Friday, Feb. 05, 1965
Stuck on Dead Center
Rarely had a Chilean President taken office amid such great expectations. "The whole atmosphere reflected the same spirit as F.D.R.'s first hundred days," said a Western ambassador, recalling the Nov. 3 inauguration of Eduardo Frei as Chile's 36th President.
By this week, 90 of those 100 days will have slipped away, and the excitement has died aborning. For all the high hopes, Frei has not even been able to make a start on his program to save Chile from inflation and all the other ills that plague a developing Latin American nation.
Zero for Three. While he received the greatest endorsement ever given a Chilean President (55% of the vote), Frei faced a lame-duck Congress in which his Christian Democrats held only 33 of 192 seats. With new elections coming up March 7, the Congressmen have been arguing and doodling away their time, have refused even to hear government ministers in defense of some key bills.
Frei knew he could not expect to pass his entire program, so he pushed "urgently" for three measures to get things started. He wanted higher taxes on personal property, legislation to support the cleanup of slums in municipalities around the country, additional presidential powers that would help him govern. Congress has answered no to all three items.
What happened to Frei's request for new presidential powers illustrates his problem. Frei asked for the right to create four new ministries, set up a national economic planning office, and modify tariffs as necessary, all of which required congressional approval. Every Chilean President has made similar requests upon assuming office, and Congress has normally granted permission with a minimum of todo. This time, right-wing conservatives joined left-wing Communists and Socialists to talk the proposal to death, arguing that "Frei is trying to concentrate too much power in one man's hands." Seeing the futility of it all, Frei finally withdrew all three of his key bills.
Appeal to the People. The major piece of legislation remaining before Congress is Frei's landmark "Chileani-zation of copper" agreement. Needing only a congressional O.K. before it goes into effect, the deal will give the government a 51% interest in the U.S.'s Braden Copper Co. and a 25% interest in two new U.S. mining ventures, the most promising of which will extend operations at Chuquicamata, already the world's largest open-pit copper mine (TIME, Jan. 1). Nationalists and leftists in Congress are not likely to act on that presidential idea either.

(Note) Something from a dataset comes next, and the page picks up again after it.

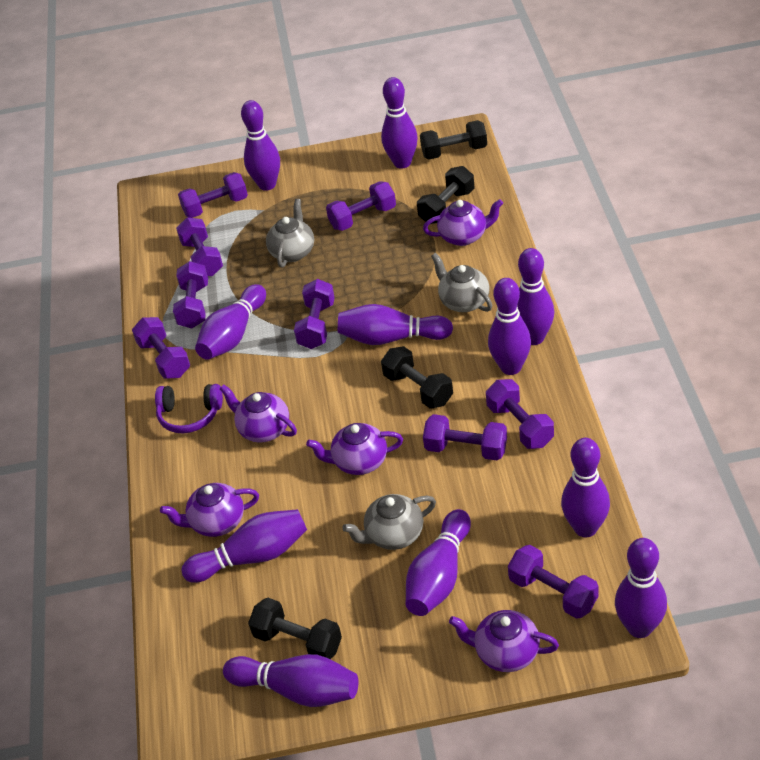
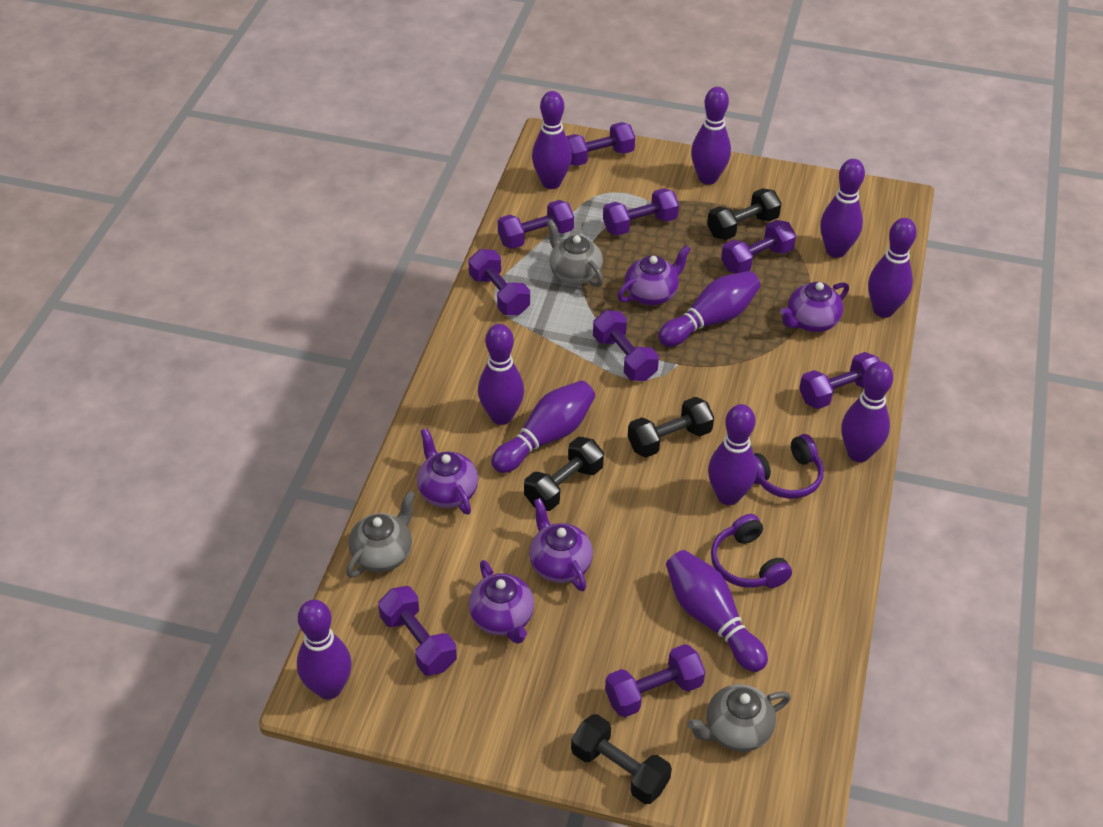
purple headphones: 1 -> 2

They accuse Frei of selling out to the Yanquis, and clamor for outright nationalization of the nearly $1 billion worth of U.S. copper interests in Chile.
With his government stuck on dead center, Frei went on nationwide radio and eloquently drew the battle lines for the March 7 elections. "This country cannot wait indefinitely," said the President. "It is faced with problems of dramatic urgency. We cannot play politics, because the game costs lives and misery. I have not come merely to occupy a position. I have come to carry out a task, and I will appeal to the people as a supreme arbiter."